The stickiness of this story weaves through the tabloid aspects that are new in the Times today, revealing the most heinous ego hijacking of lives we’ve seen in political times, making John Edwards worse than Mark Sanford, as Edwards, if he knows the truth now, still doesn’t have the moral judgment and clarity to come clean after all he’s been through; Elizabeth Edwards obviously one of the stopping points, though how it could get worse for this woman I have no idea. Ego versus self preservation never an easy battle.

If the Times report is correct, now, not only is Ms. Hunter about to move closer to the Edwardses, but she evidently is also determined to legitimize her child and take her own place, thinking she is someone who deserves more respect than she is currently receiving. Though I’d have to ask how a grown woman could get herself pregnant like this without some complicity or wanting, which is even worse.
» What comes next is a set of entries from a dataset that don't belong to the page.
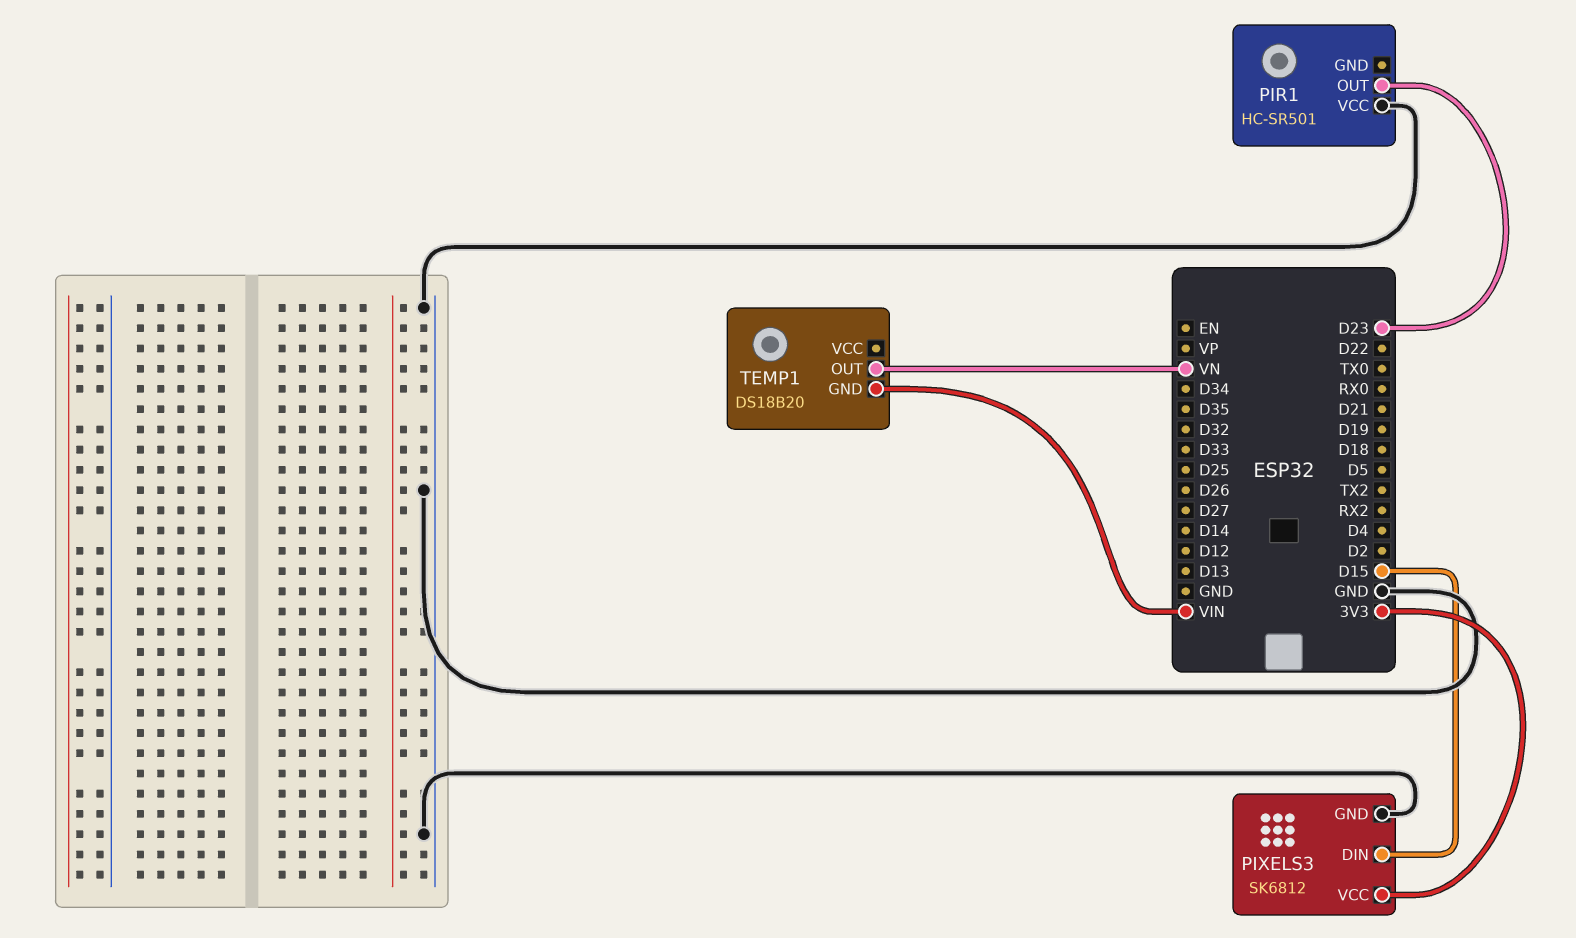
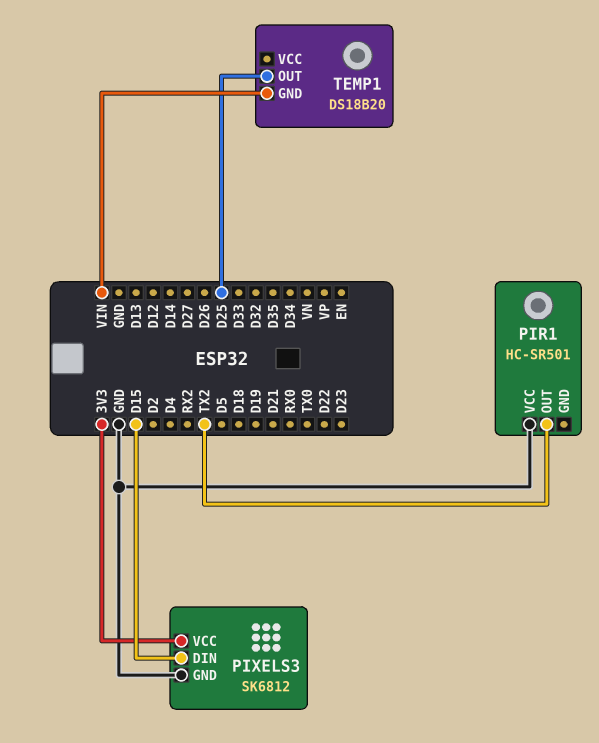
PIR1 pin OUT: D23 -> TX2
TEMP1 pin OUT: VN -> D25

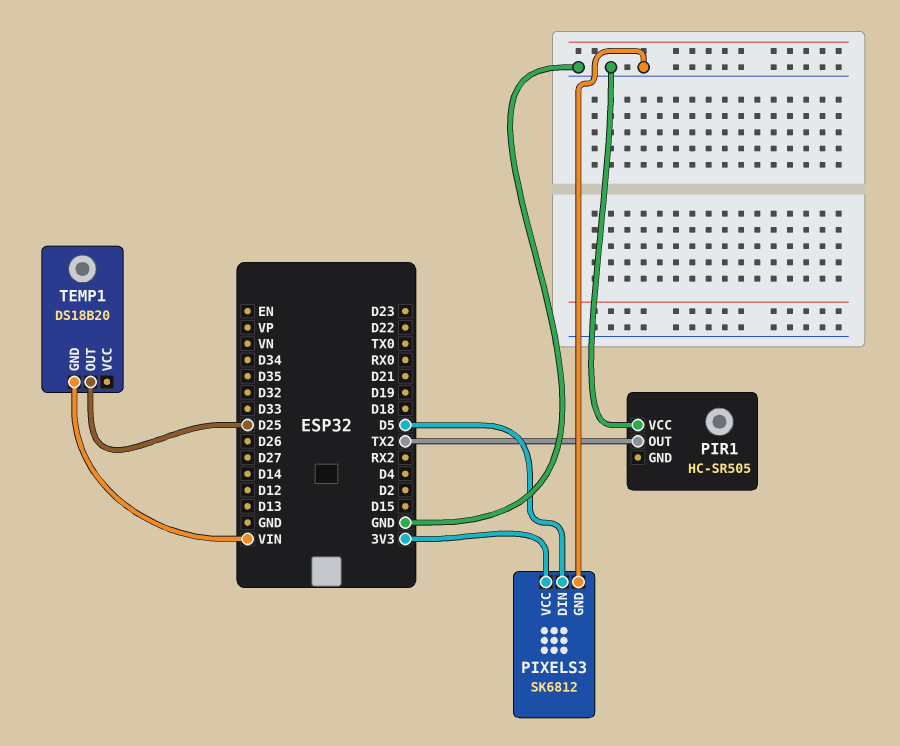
PIR1: HC-SR501 -> HC-SR505
PIXELS3 pin DIN: D15 -> D5

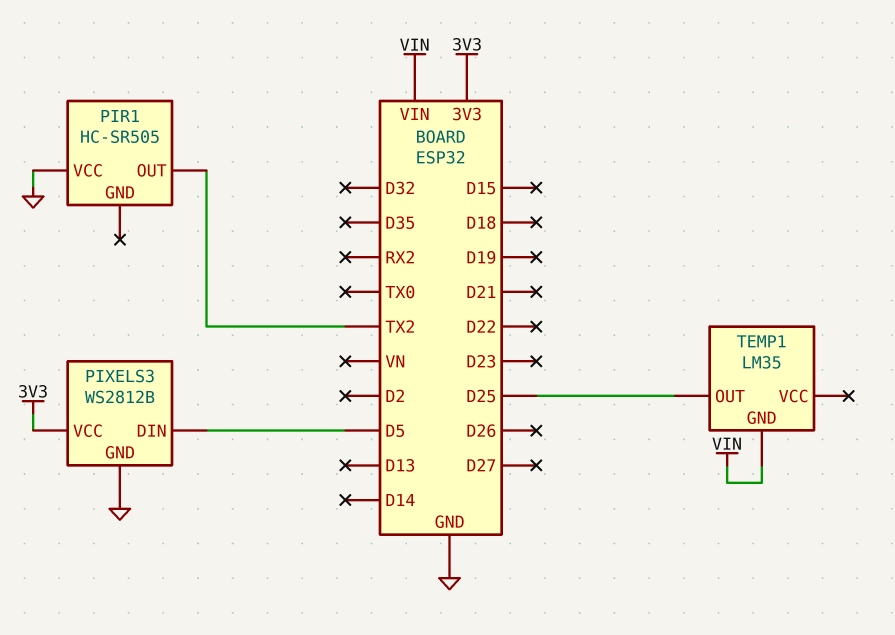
PIXELS3: SK6812 -> WS2812B
TEMP1: DS18B20 -> LM35

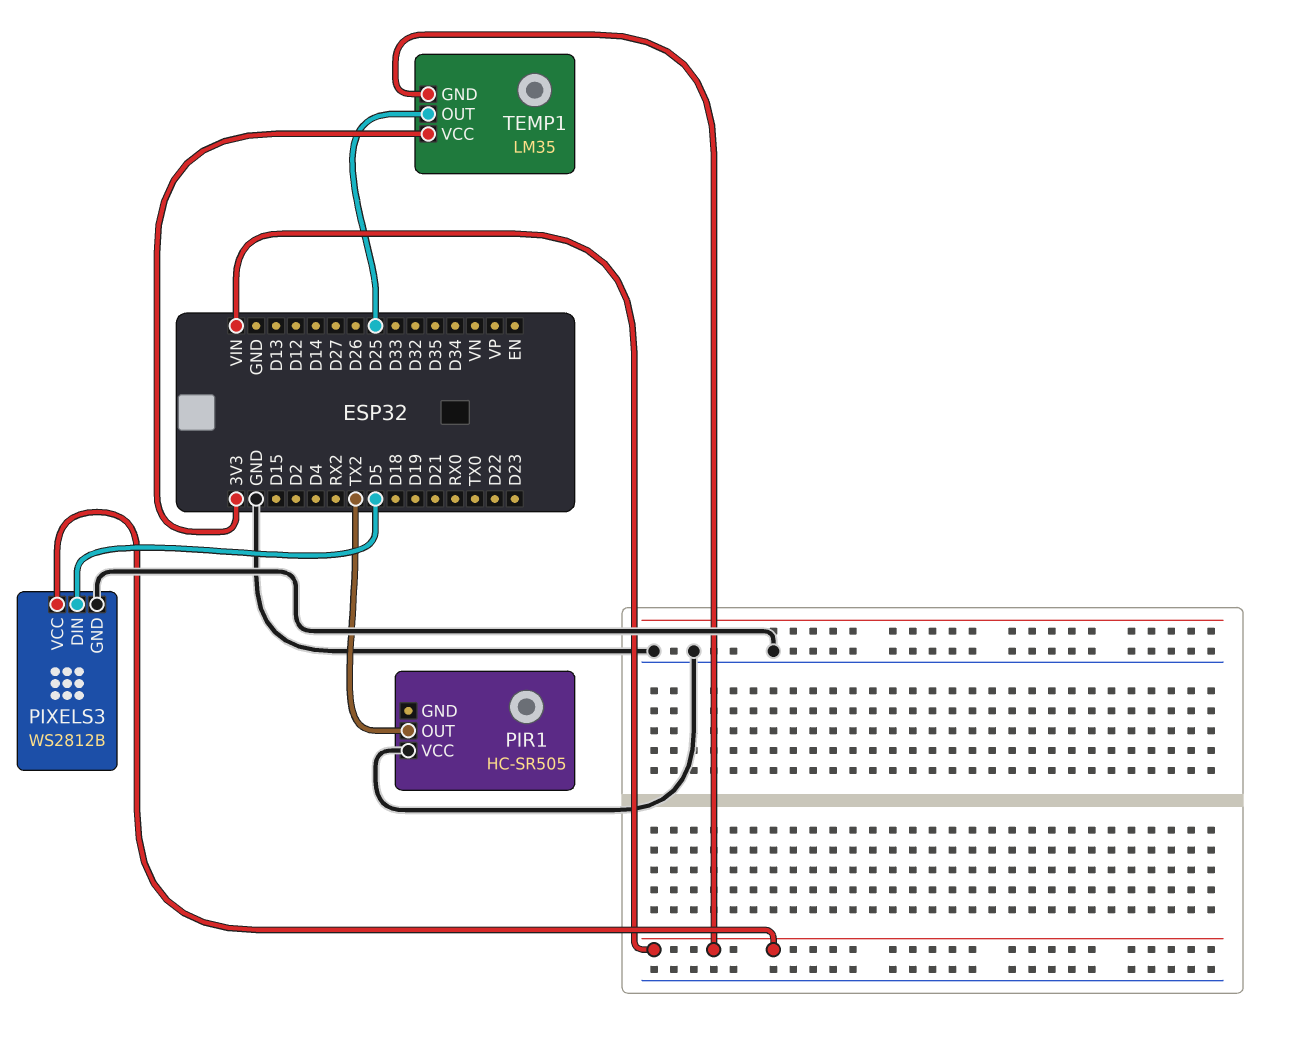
PIXELS3 pin VCC: 3V3 -> VIN
TEMP1 pin VCC: none -> 3V3

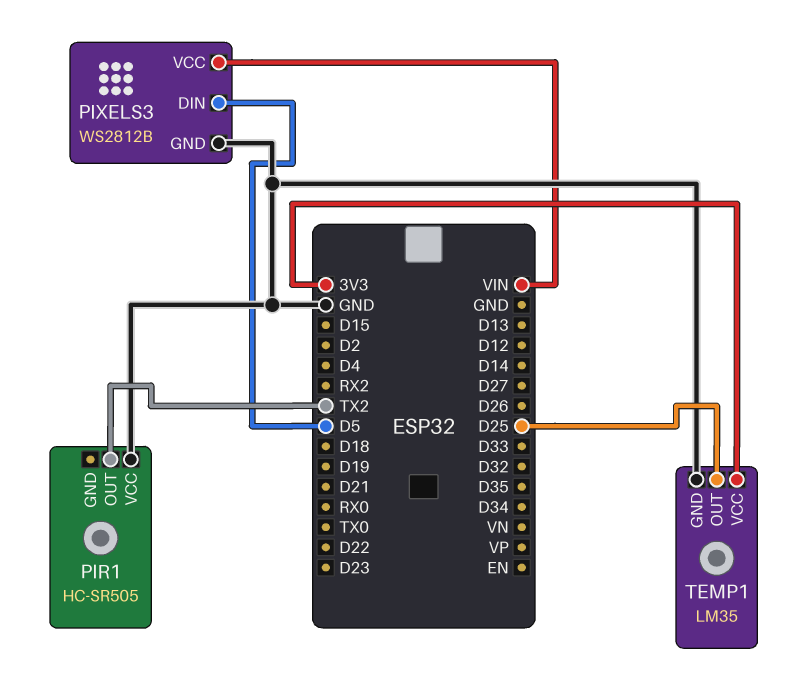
TEMP1 pin GND: VIN -> GND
Ms. Hunter gave her daughter the middle name Quinn, and people who have spoken with her said its resemblance to the Latin prefix for five was to proclaim that the baby was Mr. Edwards’s fifth child. (He had four with Mrs. Edwards, the oldest of whom was killed in a car accident).

The other figure in this story, the former aide to Edwards and the guy who took the first bullet for the baby, Andrew Young, has some incredible tales to tell via his book proposal, one of which adds a Jackie Collins chapter to the already stunningly stupid tales of a cheating cad.

In the proposal, which The New York Times examined, Mr. Young says that he assisted the affair by setting up private meetings between Mr. Edwards and Ms. Hunter. He wrote that Mr. Edwards once calmed an anxious Ms. Hunter by promising her that after his wife died, he would marry her in a rooftop ceremony in New York with an appearance by the Dave Matthews Band.

I can’t imagine the calls Dave Matthews’ publicist is getting.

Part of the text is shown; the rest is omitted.